Headland mixes both uproarious comedy—along the lines, Christmas movie lovers, of The Family Stone, which kept nibbling at the edges of my mind (they’re not similar exactly, they just echo each other)—with the extremely dark explosion and consequences of Diana’s mental illness.
The sweet-faced sibling—played with a fierce and disturbing sense of self-certitude by Woodley—is anything but: she spouts spiteful homophobia at Evie and just as nasty things about miscarriages to Mark and Rachel. It is like she is quietly, proudly possessed. Her viciousness leaves both Evie and Rachel wanting to leave the gathering ASAP.

Diana’s husband, James, an Episcopal priest, is anything but a kindly man of God—as played by Christopher Lowell he appears to be more manipulative Svengali than devoted partner. He looks as innocent as a preppy kid playing croquet, the bounciest human Labrador, but he’s not—and when he and Diana are denounced by the cruelly targeted victims of their venom, the audience cheers. But we also see how ill Diana is, and how—furious and hurt as they are—how pained her loved ones are to see her in such dire mental straits. It leaves Quinto in a fetal, sobbing heap.
The play’s title comes to have multiple meanings: the close, yet self-sabotaging family unit we see is its own “cult of love” for good and bad; Diana and James are considering setting up their own church underpinned with their noxious beliefs—its own cult of love. Religion, faith, and their discontents is a cult of love in the play—not just how Diana and James have warped their own beliefs, but also Mark’s own retreat from his own early religious calling for a more bourgeois conventional life; and we also see the corrosive nature of religion when it comes to truly accepting and embracing LGBTQ family members.
With the introduction of the late-arriving sibling Johnny (Christopher Sears), with his friend Loren (Barbie Ferreira) another “cult of love” unfolds: drug addiction and recovery. Barbie is in crisp truth-telling mode, and not at all cowed by all the lunacy and judgment around her.

The cult of love within the Dahl family comes down to its parental heads. Rasche is a bumbling, well-meaning patriarch in the ever-more enveloping tendrils of Alzheimer’s. The play isn’t about that illness, but its incipient ravages pepper his character and outbursts of love; he just wants to hold his children, and remember holding his children, knowing that his memories of them, and his ability to be a dad, is on a horrible countdown to destruction.
Winningham’s mother at first seems like she is just a mom juggling dishes and her children’s back-at-home demands. But her own anti-gay prejudice, her own willful myopia, her own resentment when faced with criticism over her hypocrisies and prejudice, are played and folded in on each other beautifully by Winningham. Any fan of The Affair watching on will immediately recognize Ginny as a fictional cousin of Cherry Lockhart, the mom-meets-mafioso Winningham played in the Showtime drama.

In its most powerful scenes, the play proposes that biological family, and being biological family, isn’t everything, and that Christmas needn’t be an arena where everyone deceives themselves that it is.
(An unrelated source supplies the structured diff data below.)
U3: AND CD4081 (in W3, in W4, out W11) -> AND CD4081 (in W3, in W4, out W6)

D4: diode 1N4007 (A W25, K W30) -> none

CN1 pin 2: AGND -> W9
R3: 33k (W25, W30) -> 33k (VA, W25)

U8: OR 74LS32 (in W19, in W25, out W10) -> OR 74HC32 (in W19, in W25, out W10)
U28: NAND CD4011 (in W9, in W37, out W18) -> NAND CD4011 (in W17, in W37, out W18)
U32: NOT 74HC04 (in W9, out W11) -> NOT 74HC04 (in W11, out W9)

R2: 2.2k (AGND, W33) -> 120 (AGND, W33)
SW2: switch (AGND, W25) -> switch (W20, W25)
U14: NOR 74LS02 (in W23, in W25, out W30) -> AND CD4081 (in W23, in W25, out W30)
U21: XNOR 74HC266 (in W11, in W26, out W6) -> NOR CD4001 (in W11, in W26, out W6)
What if family members call time on the abuse, gaslighting, and cruelty they feel they suffered long enough—and leave the figgy pudding far behind for their own health?
The play doesn’t want to end sourly; at beginning and end it returns to the uniting power of song—the family’s warring members brought together by music. The unity is nice to see, but after all we have seen it also rings false.
As formulaic as some of the issues in the play feel (addiction, faith, prejudice, acceptance), the performers are so good—and Cullman such a great conjuror-of-activity as a director—it would be more effective for Cult of Love to stay true to its best, most uncompromising scenes, and deliver an unhappy ending.